Marlow Cook
Marlow Webster Cook (born
July 27,
1926 in
Akron,
Erie County, New York) is a former
Republican United States Senator from
Kentucky.
In
1962, as County Judge-Executive of
Jefferson County, Kentucky, Cook was partially responsible for the county's $34,000 purchase of the decrepit steamboat Avalon at public auction in
Cincinnati, Ohio. Though auctioned as little more than scrap material, upon refurbishment the boat was rechristened the
Belle of Louisville, and still (as of 2006) carries passengers yearly as one of the most recognizable symbols of the city of
Louisville, Kentucky. At the time,
Interstate 64 was being constructed along the city's waterfront, and Cook's purchase of the steamboat was intended as a measure to bring attention to the city's historic cobblestone
wharf. A politically motivated taxpayer suit was brought by local lawyer Daniel Boone because of the county's expenditure of such an "outrageous sum" for a dilapidated "throwback to the dark ages of transportation," in Alan Bates' memorable phrase. According to Cook, the expenditure worked out to something like 6 cents per taxpayer (a negligible sum even by the standards of the day), and when individual citizens complained, he would simply pay them off with pennies from a jar he kept in his office desk for the purpose. In a
1989 interview, Cook said that some people insisted on checks and although he wrote several such six-cent checks, none of them were ever cashed.

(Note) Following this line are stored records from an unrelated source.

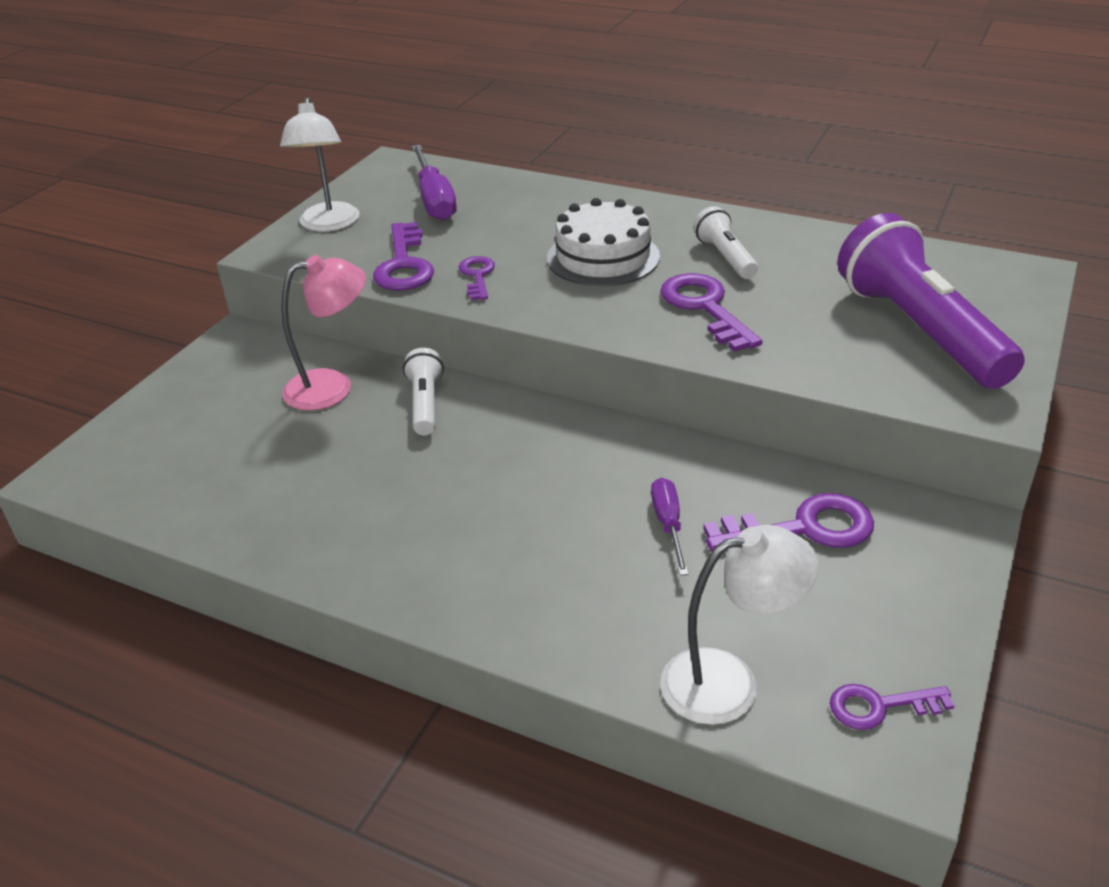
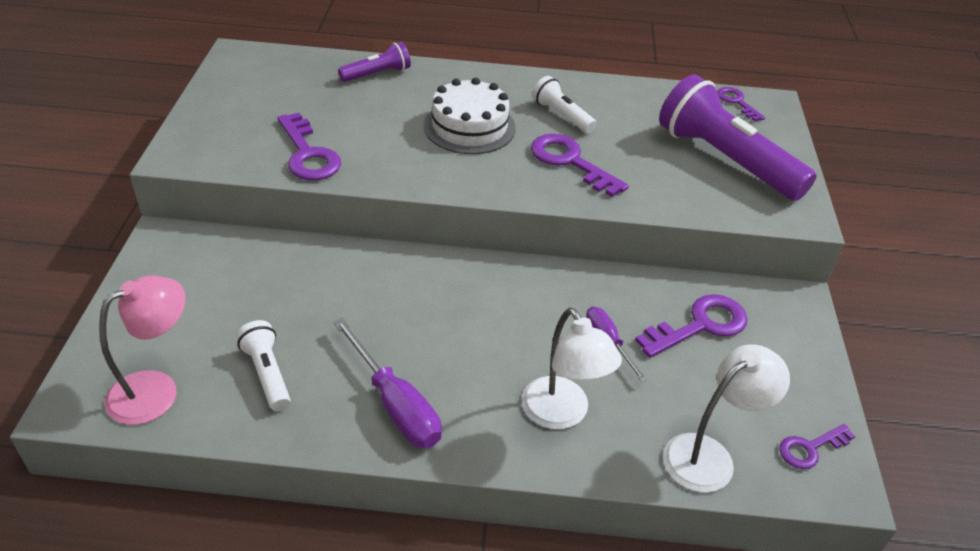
camera: 25 degrees left, 5 degrees up
(329, 224) = (216, 122): white lamp -> white lamp (562, 414)
(332, 387) = (280, 272): pink lamp -> pink lamp (156, 390)
(425, 404) = (369, 274): white flashlight -> white flashlight (267, 374)
(434, 200) = (298, 88): purple screwdriver -> purple screwdriver (395, 404)
(477, 276) = (377, 157): purple key -> purple key (736, 102)
(529, 194) = (377, 74): none -> purple flashlight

Cook served with distinction in the
United States Navy, was a lawyer, a judge, and a member of the
Kentucky House of Representatives. He was elected to the U. S. Senate in
1968 to fill the vacancy left by the resignation of
Thruston B. Morton. Cook was defeated in his 1974 bid for reelection by the
Governor,
Democrat Wendell Ford.
He is now retired and resides in
Sarasota, Florida. In a fiery op-ed, he announced his support for Democrat
John Kerry in the
2004 presidential election.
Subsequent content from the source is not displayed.